UBAP2L drives scaffold assembly of nuclear pore complexes at the intact nuclear envelope

Abstract

Abstract Assembly of macromolecular complexes at correct cellular sites is crucial for cell function. Nuclear pore complexes (NPCs) are large cylindrical assemblies with eightfold rotational symmetry, built through hierarchical binding of nucleoporins (Nups) forming distinct subcomplexes. Here, we uncover a direct role of ubiquitin-associated protein 2-like (UBAP2L) in the biogenesis of properly organized and functional NPCs at the intact nuclear envelope (NE) in human cells. UBAP2L localizes to the nuclear pores and drives the formation of the Y-complex, an essential scaffold component of the NPC, and its localization to the NE. UBAP2L facilitates the interaction of the Y-complex with POM121 and Nup153, the critical upstream factors in a well-defined sequential order of Nups assembly onto NE during interphase.

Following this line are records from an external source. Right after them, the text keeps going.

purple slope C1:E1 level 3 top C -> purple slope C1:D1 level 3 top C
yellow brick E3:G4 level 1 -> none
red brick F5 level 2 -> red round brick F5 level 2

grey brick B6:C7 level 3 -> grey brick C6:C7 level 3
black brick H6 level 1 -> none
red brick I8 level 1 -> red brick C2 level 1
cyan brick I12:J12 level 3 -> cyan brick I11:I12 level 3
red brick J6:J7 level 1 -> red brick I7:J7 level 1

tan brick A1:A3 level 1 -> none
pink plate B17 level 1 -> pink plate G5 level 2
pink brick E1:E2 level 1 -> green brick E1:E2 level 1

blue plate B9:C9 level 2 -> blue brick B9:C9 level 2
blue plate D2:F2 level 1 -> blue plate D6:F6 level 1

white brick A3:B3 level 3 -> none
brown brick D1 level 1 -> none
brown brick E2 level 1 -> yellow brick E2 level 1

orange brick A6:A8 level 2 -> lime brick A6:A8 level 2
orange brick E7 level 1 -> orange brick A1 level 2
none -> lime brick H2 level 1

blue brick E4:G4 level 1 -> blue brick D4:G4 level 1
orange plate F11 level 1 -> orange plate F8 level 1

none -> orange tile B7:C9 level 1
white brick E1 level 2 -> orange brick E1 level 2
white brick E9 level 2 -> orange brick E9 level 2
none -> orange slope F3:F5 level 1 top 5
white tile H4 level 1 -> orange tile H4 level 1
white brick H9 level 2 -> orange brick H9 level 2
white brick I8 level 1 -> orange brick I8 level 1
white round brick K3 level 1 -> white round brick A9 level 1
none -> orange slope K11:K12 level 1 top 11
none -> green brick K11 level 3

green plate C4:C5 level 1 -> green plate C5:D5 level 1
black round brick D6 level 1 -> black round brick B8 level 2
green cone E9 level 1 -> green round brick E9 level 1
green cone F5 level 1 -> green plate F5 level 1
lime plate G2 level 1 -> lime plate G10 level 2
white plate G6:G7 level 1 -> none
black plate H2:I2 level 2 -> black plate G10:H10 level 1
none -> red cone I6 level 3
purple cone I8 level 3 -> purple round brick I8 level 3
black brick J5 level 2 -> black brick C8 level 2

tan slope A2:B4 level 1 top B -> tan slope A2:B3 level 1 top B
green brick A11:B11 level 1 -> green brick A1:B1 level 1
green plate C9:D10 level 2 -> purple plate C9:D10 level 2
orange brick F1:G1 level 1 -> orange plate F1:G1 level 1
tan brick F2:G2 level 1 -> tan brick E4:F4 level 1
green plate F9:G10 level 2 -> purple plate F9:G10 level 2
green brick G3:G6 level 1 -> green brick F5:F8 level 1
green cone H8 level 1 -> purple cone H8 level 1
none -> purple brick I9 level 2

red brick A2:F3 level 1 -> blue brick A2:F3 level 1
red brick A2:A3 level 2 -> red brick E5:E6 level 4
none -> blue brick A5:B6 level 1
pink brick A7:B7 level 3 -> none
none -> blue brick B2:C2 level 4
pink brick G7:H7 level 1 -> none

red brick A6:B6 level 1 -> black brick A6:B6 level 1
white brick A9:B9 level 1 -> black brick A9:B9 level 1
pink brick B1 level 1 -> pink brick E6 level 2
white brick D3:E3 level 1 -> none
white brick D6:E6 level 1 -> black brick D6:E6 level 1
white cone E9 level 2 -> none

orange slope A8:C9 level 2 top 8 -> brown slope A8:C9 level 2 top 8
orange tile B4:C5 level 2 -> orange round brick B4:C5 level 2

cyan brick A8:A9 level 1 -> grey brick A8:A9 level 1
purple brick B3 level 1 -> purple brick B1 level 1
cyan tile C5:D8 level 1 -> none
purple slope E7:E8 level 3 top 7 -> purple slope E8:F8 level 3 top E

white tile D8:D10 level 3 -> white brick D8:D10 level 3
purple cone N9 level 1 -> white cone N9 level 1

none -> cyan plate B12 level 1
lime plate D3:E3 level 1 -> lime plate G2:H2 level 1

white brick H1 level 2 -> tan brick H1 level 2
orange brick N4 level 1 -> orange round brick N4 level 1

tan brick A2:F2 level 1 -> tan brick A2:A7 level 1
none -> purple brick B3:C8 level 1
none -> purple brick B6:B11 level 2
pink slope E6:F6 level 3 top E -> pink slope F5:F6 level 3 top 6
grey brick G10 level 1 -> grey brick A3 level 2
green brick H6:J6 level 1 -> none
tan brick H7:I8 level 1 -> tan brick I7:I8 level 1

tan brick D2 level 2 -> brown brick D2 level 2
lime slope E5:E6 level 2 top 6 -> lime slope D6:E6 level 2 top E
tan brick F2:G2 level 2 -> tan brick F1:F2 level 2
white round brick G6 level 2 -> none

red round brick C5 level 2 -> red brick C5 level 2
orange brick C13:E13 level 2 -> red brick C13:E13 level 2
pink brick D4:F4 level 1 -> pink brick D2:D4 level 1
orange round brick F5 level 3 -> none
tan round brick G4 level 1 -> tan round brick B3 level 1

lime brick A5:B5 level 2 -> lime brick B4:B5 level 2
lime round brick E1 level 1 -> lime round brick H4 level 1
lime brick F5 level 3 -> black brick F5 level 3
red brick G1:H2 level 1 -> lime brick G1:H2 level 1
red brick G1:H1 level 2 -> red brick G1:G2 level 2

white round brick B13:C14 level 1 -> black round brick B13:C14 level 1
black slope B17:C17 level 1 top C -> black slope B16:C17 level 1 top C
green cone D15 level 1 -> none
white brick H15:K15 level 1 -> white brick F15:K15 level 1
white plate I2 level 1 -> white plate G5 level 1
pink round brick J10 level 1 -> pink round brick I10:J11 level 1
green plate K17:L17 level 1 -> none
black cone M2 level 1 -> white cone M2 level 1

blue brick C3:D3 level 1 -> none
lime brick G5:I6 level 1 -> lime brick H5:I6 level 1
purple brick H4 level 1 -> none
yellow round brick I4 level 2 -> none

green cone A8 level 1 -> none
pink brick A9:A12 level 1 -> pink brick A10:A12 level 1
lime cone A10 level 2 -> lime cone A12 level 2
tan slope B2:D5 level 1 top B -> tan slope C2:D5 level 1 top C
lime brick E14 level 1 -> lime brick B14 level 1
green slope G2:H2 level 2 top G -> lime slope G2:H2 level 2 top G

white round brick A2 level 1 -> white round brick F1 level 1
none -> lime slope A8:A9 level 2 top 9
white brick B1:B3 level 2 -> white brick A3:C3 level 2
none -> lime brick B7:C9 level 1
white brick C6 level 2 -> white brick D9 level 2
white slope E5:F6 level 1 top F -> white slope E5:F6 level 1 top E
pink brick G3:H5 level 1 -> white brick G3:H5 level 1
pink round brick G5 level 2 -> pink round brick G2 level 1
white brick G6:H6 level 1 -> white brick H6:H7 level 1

Timely localization of the cytoplasmic Nup transport factor fragile X-related protein 1 (FXR1) to the NE and its interaction with the Y-complex are likewise dependent on UBAP2L. Thus, this NPC biogenesis mechanism integrates the cytoplasmic and the nuclear NPC assembly signals and ensures efficient nuclear transport, adaptation to nutrient stress and cellular proliferative capacity, highlighting the importance of NPC homeostasis at the intact nuclear envelope. Teaser Liao et al. show how UBAP2L drives the assembly of the scaffold elements into symmetrical and functional NPCs at the nuclear envelope in human cells.